Raisonnement à renverser. Ces avancées spectaculaires expliquent le souci des États membres d'être présents de manière équilibrée et suffisante au sein des institutions communautaires. Le raisonnement devrait donc, à mon avis, être renversé: ce n'est pas parce que les institutions communautaires sont faibles que les États s'y intéressent tellement et qu'ils se battent pour que leurs ressortissants y jouent un rôle, mais parce que ces institutions acquièrent de plus en plus de poids. On l'avait déjà constaté à propos de la Commission européenne: on se rappelle la quasi unanimité par laquelle avait été rejetée l'hypothèse que l'une ou l'autre nationalité en soit, à tour de rôle, exclue. Il y a une trentaine d'années, le rôle de commissaire européen était considéré dans certains États membres comme une prime de consolation à une personnalité politique en déclin, voire comme une manière élégante d'éloigner un rival potentiel. Tous savent aujourd'hui ce qu'est un commissaire européen, même si l'exigence d'être présent dans la Commission se fonde parfois sur un objectif erroné: un commissaire ne représente aucunement son pays d'origine. Personnellement, il m'arrive d'ignorer ou d'avoir oublié la nationalité d'un commissaire, seules ses fonctions m'intéressent. La nationalité reste importante pour l'opinion publique du pays d'origine, et aussi pour garantir que toutes les civilisations et les sensibilités sont représentées à Bruxelles. Mais leur autonomie est intouchable.

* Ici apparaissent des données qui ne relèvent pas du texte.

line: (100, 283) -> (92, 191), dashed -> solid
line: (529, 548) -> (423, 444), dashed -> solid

Service diplomatique européen, un problème spécifique. En ce moment, les polémiques concernent surtout le SEAE, le Service européen pour l'action extérieure, qui sera composé, on le sait, de fonctionnaires de la Commission et du Conseil et de diplomates des États membres. Il est normal que chaque nationalité y soit présente car, dans son activité, ce service devra tenir compte de l'histoire et des intérêts de tous les États membres. Mais les désignations doivent se fonder en premier lieu sur les qualités des personnes, sur leurs connaissances et leur expérience. Selon certaines sources, le candidat au rôle de secrétaire général du SEAE serait l'actuel ambassadeur de France aux États-Unis, et tout de suite les commentaires ont porté sur l'équilibre entre les nationalités, sur le poids des États membres, etc. J'ai estimé plus important de regarder le nom de cet ambassadeur: il s'appelle Pierre Vimont, il a une expérience unique des questions européennes, acquise en bonne partie à Bruxelles pendant la période difficile de la «chaise vide» de son pays, situation qu'il a contribué à surmonter. Voici un exemple des critères à prendre en considération !

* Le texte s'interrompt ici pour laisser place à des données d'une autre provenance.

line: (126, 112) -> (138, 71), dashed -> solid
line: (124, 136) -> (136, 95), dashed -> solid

Notre bulletin n° 10092 a résumé le document préparatoire de Catherine Ashton, qui sera à la tête de ce service, et notre bulletin suivant a rendu compte des réactions très critiques des ministres des Affaires étrangères, en large partie insatisfaits de ce document. Les discussions se poursuivront, des arrangements interviendront ; mais, pour surmonter les difficultés, il faut avant tout reconnaître que le SEAE renforcera le caractère communautaire de la politique étrangère, et non le contraire. Il permettra à l'UE de définir progressivement des positions européennes, fruit de réflexions communes tenant compte des intérêts et opinions de tous les États membres, de leur histoire et de leur géographie, afin de définir l'intérêt européen qui en résulte. Ce sera un progrès de la méthode communautaire, et non de la méthode intergouvernementale.